Was die Anwendungen betrifft, so wird Microsoft Teams als CollaborationCollaboration-Umgebung gesetzt. "Es hat uns nicht nur ermöglicht, jederzeit in Kontakt zu bleiben, sondern auch neue Formen der Zusammenarbeit bei der Aufgabenplanung und dem Informationsaustausch umzusetzen", bilanziert Pancorbo. Alles zu Collaboration auf CIO.de

Digitale Innovationen in der Beauty-Branche

L'Oréal hat bereits zahlreiche digitale Innovationen auf den Markt gebracht. Erwähnenswert sind einige Beispiele, die bereits 2022 auf der CES in Las Vegas ausgezeichnet wurden:

  • Colorsonic: ein Handgerät mit einer oszillierenden Borstendüse, das Privatkunden hilft, ihre Haare mit der exakt richtigen Dosis und in der gewünschten Farbe zu färben.
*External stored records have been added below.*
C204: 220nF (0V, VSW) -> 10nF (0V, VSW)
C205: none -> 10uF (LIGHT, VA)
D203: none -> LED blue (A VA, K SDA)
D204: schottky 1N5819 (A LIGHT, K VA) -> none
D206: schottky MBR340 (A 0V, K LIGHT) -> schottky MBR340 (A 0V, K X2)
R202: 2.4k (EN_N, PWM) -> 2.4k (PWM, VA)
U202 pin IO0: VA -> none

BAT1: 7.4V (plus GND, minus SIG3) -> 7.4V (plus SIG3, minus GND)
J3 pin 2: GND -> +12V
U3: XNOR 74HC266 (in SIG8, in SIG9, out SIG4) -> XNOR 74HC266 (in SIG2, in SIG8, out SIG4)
Das Prinzip ähnelt dem eines Tintendruckers. Die Kunden lassen sich ihr Haarfarbset zuschicken, legen die Kartusche in den Colorsonic und bürsten ihr Haar durch, so dass sich die Farbe gleichmäßig verteilt.
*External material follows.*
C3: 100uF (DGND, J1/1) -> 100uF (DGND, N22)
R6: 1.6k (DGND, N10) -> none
  • Coloright: ein KI-basierendes Colorationssystem für Friseure, das nach einer spezifischen Haaranalyse beim Kunden personalisierte Farbmischungen für ihn bereitstellt. So kann der Stylist seinen Kunden aus 1.500 individuellen Haarfarben die geeignete anbieten.

  • Der Water Saver: entwickelt mit dem Schweizer Start-up- Unternehmen Gjosa, stellt L'Oréal einen intelligenten Duschkopf bereit, der den Wasserverbrauch um bis zu 65 Prozent senken kann. Dabei werden die Haarpflege-Produkte vorab in das Wasser eingerührt und mit Hilfe des Brausekopfs aufgetragen.